In our hTECs, we demonstrated that both the transcription factors Sp1 and AP1 contribute to CLU gene transcription, their corresponding DNA target sites overlapping with one another within the CLU basal promoter [115]. However, Sp1 has a clearly greater affinity than AP-1 for binding its CLU target site, which is consistent with the coordinated decrease in the expression of both Sp1 and CLU that we observed during hTEC wound healing. In addition to the presence of the basal promoter, two, more distal, negative regulatory regions (silencers) were identified in the 5′ regulatory region of the human CLU gene. Several DNA target sites within the distal silencer (−1424/−2000) for TFs that have been documented as transcriptional repressors, such as AREB6, ARP-1, Bach1 and Evi1 [91,92,93,94,95,96], have been identified using tools for TF search. We believe it is plausible that the repressive function of these TFs, upon binding to their target sites in the CLU silencer, might partly contribute to the observed differential expression of the CLU gene in our hTEC model. However, further investigations are needed to confirm the binding of these negative TFs to the CLU distal silencer and establish their actual involvement in the repression of CLU gene expression during hTEC wound healing.

In summary, our work highlighted the significance of the CLU gene in corneal wound healing and provides insights into its regulation through interactions with ECM components and TFs.

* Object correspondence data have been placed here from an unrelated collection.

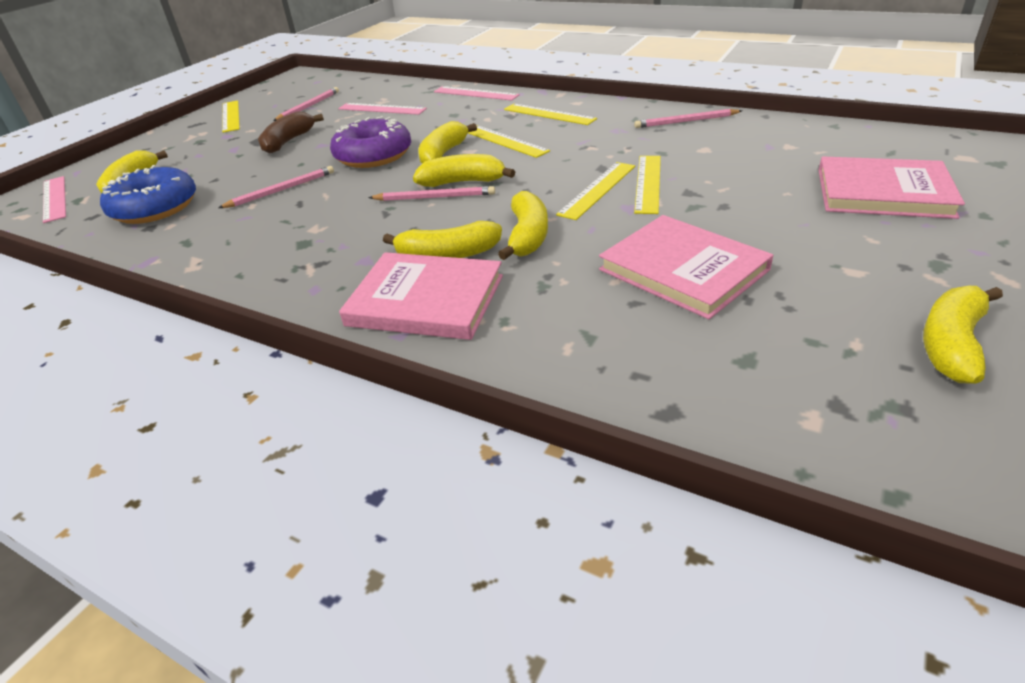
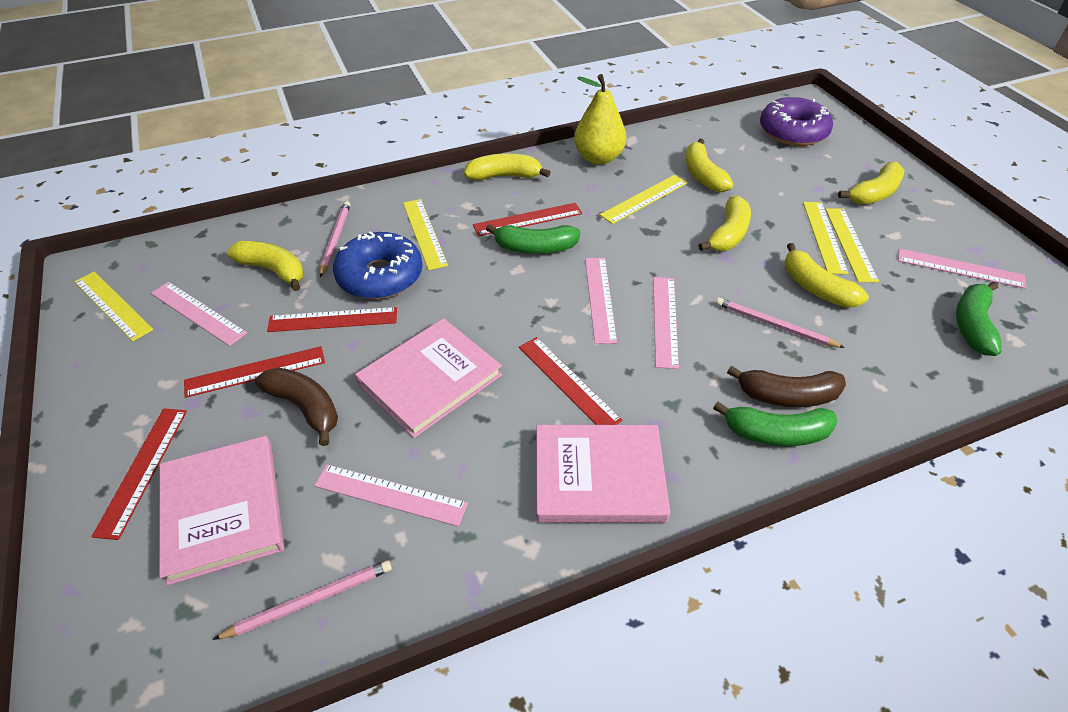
brown banana: 1 -> 2
green banana: 0 -> 3
pink pencil: 4 -> 3
pink ruler: 3 -> 5
red ruler: 0 -> 5
yellow pear: 0 -> 1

The findings contribute to our understanding of the cellular and molecular mechanisms involved in corneal repair and may have implications for developing novel therapeutic approaches for corneal injuries.

8. Concluding Remarks

The biological role of clusterin is undoutedly very complex, largely attributed to the presence of alternatively spliced isoforms, the distinct localization of their encoded protein products within and outside cells, as well as the specific expression and function of these isoforms in various cells and tissues. CLU appears to play diverse roles in the biological functions of individual cells, ranging from acting as a stress sensor to regulating tissue remodeling. In addition, no definitive mechanism has been proposed to account for the differential expression of these isoforms. Although the functions associated to CLU isoforms are sometimes complex to understand and most often tissue-specific, a common concept has emerged: nCLU and sCLU coexist in cells, and the precise regulation of their balance confers either pro- or anti-apoptotic properties. Both a decrease in sCLU and an increase in nCLU expression finally alter the nCLU/sCLU ratio and consequently contribute to promoting apoptosis in cells. CLU expression is ubiquitous but widely regulated in numerous pathologies. These include neurodegenerative diseases (Alzheimer’s and Parkinson’s diseases) and cancer. This explains why a significant proportion of the data on CLU regulation have been obtained in the context of cancer. These studies have highlighted the existence of a promising compound (OGX 011) which potentiates the effect of anti-cancer treatments. Currently, identifying the deregulation of CLU expression could serve as a biomarker, but more research is needed to understand the physiological role of CLU and its impact during wound healing, in order to open up therapeutic prospects, particularly in ophthalmology.